We tried to find someone Jewish who could get to the bus station and pick up the package for us. We contacted the Israeli consul who helped us locate a few Jews with whom they had some contact. But no one answered the phone. A mere half hour was left before the bus would be there. Suddenly the phone rang. A person by the name of Valudya returned our call. I presented myself and told him what was going on. Without hesitation, and though he was in an important meeting, he agreed to go immediately to the bus depot to retrieve our package. He managed to get there just as the bus pulled up and was able to get it.

After he informed me of the good news, we continued to talk for a while. He told me that he is one of the last Jews still in Tobolsk. We agreed that I would come the following morning to meet him and retrieve our package, a three-hour journey from our city.

We arrived there at 8:00 in the morning. Valudya, a fifty year old, was a warm-hearted Jew, though he knew very little about Judaism. When he met us, he told us about his city and about his mother, of blessed memory. Her name was Chana, the daughter of Mendel, he told us. Her father had been exiled there in the days of the Czar.

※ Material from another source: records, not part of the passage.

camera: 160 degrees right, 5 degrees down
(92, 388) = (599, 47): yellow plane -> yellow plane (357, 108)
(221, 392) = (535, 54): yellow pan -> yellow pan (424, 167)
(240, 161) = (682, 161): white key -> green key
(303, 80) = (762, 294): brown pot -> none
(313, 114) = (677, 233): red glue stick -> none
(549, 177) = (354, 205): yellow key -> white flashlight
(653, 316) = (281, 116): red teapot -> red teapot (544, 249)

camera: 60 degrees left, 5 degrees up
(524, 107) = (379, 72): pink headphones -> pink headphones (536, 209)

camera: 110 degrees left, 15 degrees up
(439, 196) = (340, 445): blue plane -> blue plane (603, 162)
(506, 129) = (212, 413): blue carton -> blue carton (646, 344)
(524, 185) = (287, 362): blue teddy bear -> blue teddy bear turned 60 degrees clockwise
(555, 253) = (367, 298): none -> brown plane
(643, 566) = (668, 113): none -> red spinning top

We put up a mezuzah in the entrance of his house and Valudya put on Tefillin for the first time in his life. He hardly knew about these or other mitzvot. He showed me the only remembrance he had from the glorious past of his family: A chumash Vayikra which was printed in Vilna in the year 5632. His mother had saved it as a remembrance from his grandfather Mendel.

Valudya did not understand the meaning of the Tefillin which he put on, yet, when he recited the prayer “Shema Yisrael Hashem Elokeinu Hashem Echad” (Here O’ Israel, the L-rd our G-d, the L-rd is One), it was with great feeling. It was as though his pure neshama (soul) had been waiting for this moment – as our Sages say, “Every Jew will be gathered in to greet Moshiach”.

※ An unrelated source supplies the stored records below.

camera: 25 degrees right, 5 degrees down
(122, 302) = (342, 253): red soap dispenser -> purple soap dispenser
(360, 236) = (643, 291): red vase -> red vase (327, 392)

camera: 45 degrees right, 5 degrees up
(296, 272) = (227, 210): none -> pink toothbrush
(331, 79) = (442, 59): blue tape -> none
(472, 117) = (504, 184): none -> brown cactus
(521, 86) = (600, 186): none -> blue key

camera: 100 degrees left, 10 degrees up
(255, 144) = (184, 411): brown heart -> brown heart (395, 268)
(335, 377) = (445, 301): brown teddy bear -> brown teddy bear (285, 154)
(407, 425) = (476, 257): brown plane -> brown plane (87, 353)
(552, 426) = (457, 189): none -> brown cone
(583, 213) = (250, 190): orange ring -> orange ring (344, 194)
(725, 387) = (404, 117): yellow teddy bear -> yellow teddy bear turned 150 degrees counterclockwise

As we parted, I noticed saw that Valudya had tears in his eyes. I thought to myself, who knows how many more years his Jewish soul would have waited to put on Tefillin and put up a mezuza, if our kosher provisions hadn’t got lost on the way?!

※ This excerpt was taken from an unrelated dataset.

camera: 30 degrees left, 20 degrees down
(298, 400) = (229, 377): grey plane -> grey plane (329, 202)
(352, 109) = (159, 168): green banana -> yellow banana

For Purim Valudya came to visit us. And then for Pesach he joined us again and kept a proper kosher Passover. He returned for the special day of Pesach Sheini – the Second Passover (a special holiday which takes place a month after Passover and enables someone who was not able to bring the Pascal sacrifice for whatever reason, to do so at this time). When he learned that there is no such thing as a Jew lost to mitzvot because Hashem always provides us with a second chance, he decided to get a brit milah (Jewish circumcision), and enter the covenant of Abraham our Father.

As mentioned earlier, his grandfather’s name was Mendel. We had told him stories about the Rebbe and mentioned that the Rebbe was known in Russia as ‘Grandfather Mendel’. It was in the merit of the Rebbe that he would be getting a brit milah, because the Rebbe cared to send his Shluchim (emissaries) around the globe to assist all Jews.

Valudya chose to call himself Mendel and at his circumcision, he was named: MENACHEM MENDEL BEN CHANA!


Told by Chabad Shliach Rabbi Yerachmiel Gorelik.

Adapted and translated from Sichat Hashavu Parshat Chayei Sarah # 1817- from “Shatz lelo Minyan”.